La violenza domestica costituisce una tipologia di reato in costante espansione, complesso da analizzare in quanto la tendenza degli autori a contenere gli episodi entro le mura domestiche incontra frequentemente la connivenza più o meno passiva delle stesse vittime.
Siamo pertanto in presenza di un fenomeno sommerso, del quale non è facile tracciare i contorni.
Una conoscenza approfondita del fenomeno nel suo insieme, tuttavia, è essenziale per lo sviluppo delle politiche e dei servizi necessari, a partire dalle campagne di sensibilizzazione per arrivare alle contromisure legislative finalizzate a prevenire e/o contenere la violenza.

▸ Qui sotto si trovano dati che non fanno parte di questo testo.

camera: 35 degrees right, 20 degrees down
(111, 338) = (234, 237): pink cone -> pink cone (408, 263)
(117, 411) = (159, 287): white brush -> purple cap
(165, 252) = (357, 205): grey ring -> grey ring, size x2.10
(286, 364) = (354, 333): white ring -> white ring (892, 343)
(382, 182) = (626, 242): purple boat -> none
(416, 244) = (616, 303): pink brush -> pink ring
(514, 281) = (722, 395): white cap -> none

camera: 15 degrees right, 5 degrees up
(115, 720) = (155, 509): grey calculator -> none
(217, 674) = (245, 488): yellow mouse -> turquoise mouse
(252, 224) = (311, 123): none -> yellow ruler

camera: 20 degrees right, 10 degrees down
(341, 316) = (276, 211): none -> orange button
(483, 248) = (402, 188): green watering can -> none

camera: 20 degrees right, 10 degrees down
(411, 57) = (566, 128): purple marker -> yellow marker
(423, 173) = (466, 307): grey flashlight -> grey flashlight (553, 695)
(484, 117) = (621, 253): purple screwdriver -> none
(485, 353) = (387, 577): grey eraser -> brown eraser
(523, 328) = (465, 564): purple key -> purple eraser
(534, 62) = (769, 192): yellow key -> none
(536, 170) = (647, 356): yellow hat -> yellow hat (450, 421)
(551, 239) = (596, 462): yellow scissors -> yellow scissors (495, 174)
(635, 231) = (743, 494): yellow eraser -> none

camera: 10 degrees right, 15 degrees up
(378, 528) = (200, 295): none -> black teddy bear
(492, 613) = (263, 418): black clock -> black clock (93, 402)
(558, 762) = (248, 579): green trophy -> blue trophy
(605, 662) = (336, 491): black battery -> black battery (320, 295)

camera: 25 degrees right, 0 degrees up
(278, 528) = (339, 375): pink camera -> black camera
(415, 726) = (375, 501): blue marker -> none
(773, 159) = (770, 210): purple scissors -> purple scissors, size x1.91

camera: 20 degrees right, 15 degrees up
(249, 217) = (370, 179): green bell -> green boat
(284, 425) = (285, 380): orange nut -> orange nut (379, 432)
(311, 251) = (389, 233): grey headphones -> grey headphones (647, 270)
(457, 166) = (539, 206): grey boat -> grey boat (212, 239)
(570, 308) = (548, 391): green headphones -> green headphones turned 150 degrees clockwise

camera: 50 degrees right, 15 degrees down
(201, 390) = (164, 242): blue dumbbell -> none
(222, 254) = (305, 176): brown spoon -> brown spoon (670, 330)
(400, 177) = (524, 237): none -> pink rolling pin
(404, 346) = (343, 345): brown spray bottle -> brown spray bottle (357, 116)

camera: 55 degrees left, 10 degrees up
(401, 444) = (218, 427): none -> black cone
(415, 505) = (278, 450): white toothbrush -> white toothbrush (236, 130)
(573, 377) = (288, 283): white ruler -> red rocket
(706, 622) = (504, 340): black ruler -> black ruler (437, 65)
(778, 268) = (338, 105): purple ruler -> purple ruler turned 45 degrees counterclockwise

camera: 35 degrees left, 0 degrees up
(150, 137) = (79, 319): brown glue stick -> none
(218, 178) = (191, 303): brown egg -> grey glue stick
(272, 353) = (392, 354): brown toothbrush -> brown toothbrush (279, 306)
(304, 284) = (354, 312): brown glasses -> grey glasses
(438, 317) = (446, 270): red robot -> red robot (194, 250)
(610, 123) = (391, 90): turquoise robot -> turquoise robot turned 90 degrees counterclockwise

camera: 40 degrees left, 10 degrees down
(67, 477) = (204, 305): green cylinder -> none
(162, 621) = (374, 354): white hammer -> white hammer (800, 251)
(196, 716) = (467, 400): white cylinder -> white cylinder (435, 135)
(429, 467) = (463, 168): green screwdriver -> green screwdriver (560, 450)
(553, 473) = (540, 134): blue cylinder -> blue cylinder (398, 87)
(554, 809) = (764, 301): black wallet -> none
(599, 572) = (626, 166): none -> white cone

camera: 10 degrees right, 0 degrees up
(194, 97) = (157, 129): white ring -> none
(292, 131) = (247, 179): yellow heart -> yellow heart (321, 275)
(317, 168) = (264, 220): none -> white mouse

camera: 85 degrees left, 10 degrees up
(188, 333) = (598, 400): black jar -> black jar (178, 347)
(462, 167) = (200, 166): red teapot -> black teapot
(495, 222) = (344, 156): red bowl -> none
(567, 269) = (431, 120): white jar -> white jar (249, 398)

Va rilevato come inchieste, sondaggi e ricerche che analizzano la violenza di cui è vittima la figura femminile vengono proposte con continuità a livello istituzionale e mediatico, da diversi decenni.
Di contro, non esistono in Italia studi ufficiali a ruoli invertiti; vale a dire approfondimenti sulla violenza agita da soggetti di genere femminile ai danni dei propri mariti o ex mariti, partners ed ex partners, parenti a affini di vario grado.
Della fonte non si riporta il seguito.